Cette lettre, si malencontreusement interrompue par la visite du petit vicomte, était définitivement ainsi conçue:

«Madame,

«Madame de Breuilly m'a fait part d'une démarche obligeante que vous avez faite au cours de mon indisposition, de la part de votre mari et de la vôtre, pour prendre des nouvelles de ma santé.

«J'ai différé de jour en jour l'expression de ma gratitude, espérant me trouver assez rétabli pour vous la porter moi-même. Malheureusement il n'en est rien encore.

«Dès que je le pourrai, je prendrai, en allant vous visiter, la liberté de vous présenter madame de Breuilly, flattée de connaître personnellement une famille dont les ascendants firent à ma première jeunesse un aimable accueil lorsque je visitais l'Allemagne.

«Daignez, je vous prie, madame, agréer, etc.

«PAUL DE BREUILLY.»

A la suite de la visite de Charaintru, M. de Breuilly présenta gracieusement à sa femme une enveloppe à l'adresse de Mme Laure Widmer. Non moins gracieusement, Blanche la rendit à son mari, sans l'avoir ouverte.

—Vous oubliez nos conventions, lui dit-il.

—Soit, dit Mme de Breuilly en s'exécutant.

Et elle ajouta en riant: Je vais même la clore pour plus de sûreté. Alors, elle mouilla la gomme de l'enveloppe, la posa sur le marbre de la cheminée et elle retourna paisiblement à sa broderie.

A compter de ce moment, la pensée de Paul sembla se rasséréner; sa santé en éprouva le contre-coup favorable, et peu de temps après il était en pleine convalescence.

VI

Un matin de printemps de l'année 1873, Paul de Breuilly, habitant alors la rue de Verneuil, arpentait, à dix heures du matin, la contre-allée de l'avenue Gabrielle aux Champs-Elysées. Le temps était gris et douteux, contrastant avec les primeurs de la végétation parisienne, souvent surprise en pleine éclosion par des avalanches de neige. Les piétons et les cavaliers étaient si rares que le comte, par moments, aurait pu se croire dans une ville morte. Il marchait pour marcher. Les grandes douleurs ont souvent de ces besoins et de ces fantaisies gymnastiques. Comme il allait, sans but déterminé, devant lui, se tenant droit et cambrant son parapluie sous son bras d'un air qu'il voulait rendre dispos, il se trouva face à face avec une jeune femme, mince et blonde et, malgré la discrétion d'un voile brun, assez visiblement jolie pour rendre Paul attentif à ses traits.

Mais elle ne se bornait point à être jolie. M. de Breuilly, en l'examinant, lui trouva une ressemblance qui l'intrigua, l'émut; et s'il n'avait pas été un homme déjà mûr, à qui ces caprices ne sont plus permis, il se serait attaché aux pas de l'inconnue.

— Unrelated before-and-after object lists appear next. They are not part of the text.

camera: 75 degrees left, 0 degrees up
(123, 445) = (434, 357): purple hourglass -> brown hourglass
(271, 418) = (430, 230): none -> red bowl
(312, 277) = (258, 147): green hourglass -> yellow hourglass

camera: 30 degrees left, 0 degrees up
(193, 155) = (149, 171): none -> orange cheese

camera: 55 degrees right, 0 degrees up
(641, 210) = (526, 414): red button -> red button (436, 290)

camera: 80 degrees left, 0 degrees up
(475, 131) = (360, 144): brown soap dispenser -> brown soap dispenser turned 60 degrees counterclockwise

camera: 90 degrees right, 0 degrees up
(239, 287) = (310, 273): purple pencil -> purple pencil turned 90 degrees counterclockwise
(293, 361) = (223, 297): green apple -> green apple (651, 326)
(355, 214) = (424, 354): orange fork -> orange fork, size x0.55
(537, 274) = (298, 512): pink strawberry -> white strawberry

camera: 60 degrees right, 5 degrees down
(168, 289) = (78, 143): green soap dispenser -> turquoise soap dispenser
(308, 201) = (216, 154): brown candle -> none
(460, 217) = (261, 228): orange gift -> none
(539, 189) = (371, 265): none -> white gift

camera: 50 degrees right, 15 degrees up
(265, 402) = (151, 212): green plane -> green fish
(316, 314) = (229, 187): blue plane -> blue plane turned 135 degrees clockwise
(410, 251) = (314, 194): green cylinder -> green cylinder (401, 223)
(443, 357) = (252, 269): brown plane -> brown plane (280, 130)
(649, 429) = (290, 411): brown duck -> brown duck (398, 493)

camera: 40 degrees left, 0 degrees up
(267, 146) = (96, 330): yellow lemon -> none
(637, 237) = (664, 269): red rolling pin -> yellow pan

A part l'instant si court où les yeux de l'un et de l'autre se rencontrèrent et se confondirent, la jeune personne marchait l'oeil en terre, et l'élégante simplicité de sa mise et de sa tournure faisait écarter de prime abord toute idée d'intrigue vulgaire.

Elle tenait dans sa petite main gantée de suède un mouchoir brodé; sous le regard du passant, elle raffermit sa marche, cacha son mouchoir et accéléra le pas, en baissant les yeux, qu'elle avait fort grands.

Paul fut frappé de cette rencontre, sans s'expliquer pourquoi.

Il passa, s'efforçant de n'y plus penser.

Il ne put y parvenir. L'image s'était comme fixée dans sa mémoire; elle Eclipsait le reste, comme ce disque fauve qui persiste dans notre œil fermé, après que nous avons considéré le soleil.

Paul avança jusqu'à l'embouchure de la rue de Ponthieu, puis il revint sur ses pas. A la hauteur de la grille de l'ambassade anglaise, il se trouva vis-à-vis de la jeune dame, revenant, elle aussi, en sens opposé.

Les deux promeneurs, surpris de leur double rencontre, allaient se perdre de vue, quand Paul remarqua, à vingt pas derrière la dame, le mouchoir brodé qu'il avait vu à la main de la dame une première fois. Il alla le ramasser, sans rien dire, puis, hâtant le pas, il rejoignit la promeneuse et le lui offrit en se découvrant.

—Ce mouchoir marqué L. B. est-il à vous, madame? demanda-t-il d'un ton respectueux.

La jeune femme reconnut le mouchoir, le prit vivement et balbutia un
Remerciement plein de confusion.

—Vous vous appelez Léontine, Louise ou Laure? ajouta galamment M. de
Breuilly désireux de prolonger la conversation.

—Je m'appelle Laure en effet … mais peu importe!

Elle salua de la tête et allait fuir.

—Non! reprit le comte, vous êtes moins pressée de partir qu'il ne vous convient de le paraître! Un sentiment que nous ne nous expliquons pas nous a fait l'un et l'autre revenir sur nos pas… Il y a entre nous un air de famille extraordinaire, convenez-en! Il est impossible que vous n'en ayez pas été frappée comme moi. A votre âge, vous pourriez être ma fille, et vous ne me prenez pas, je l'espère, pour un de ces malotrus qui abordent sans cause une dame dans la rue!

—J'avoue, monsieur, avoir été frappée comme vous de cet air de famille dont vous parlez; mais comment rendrais-je excusable pour l'oeil du monde la folie que j'aurais de causer plus longtemps avec vous? Vous-même, vous vous méprendriez sur ce que je suis…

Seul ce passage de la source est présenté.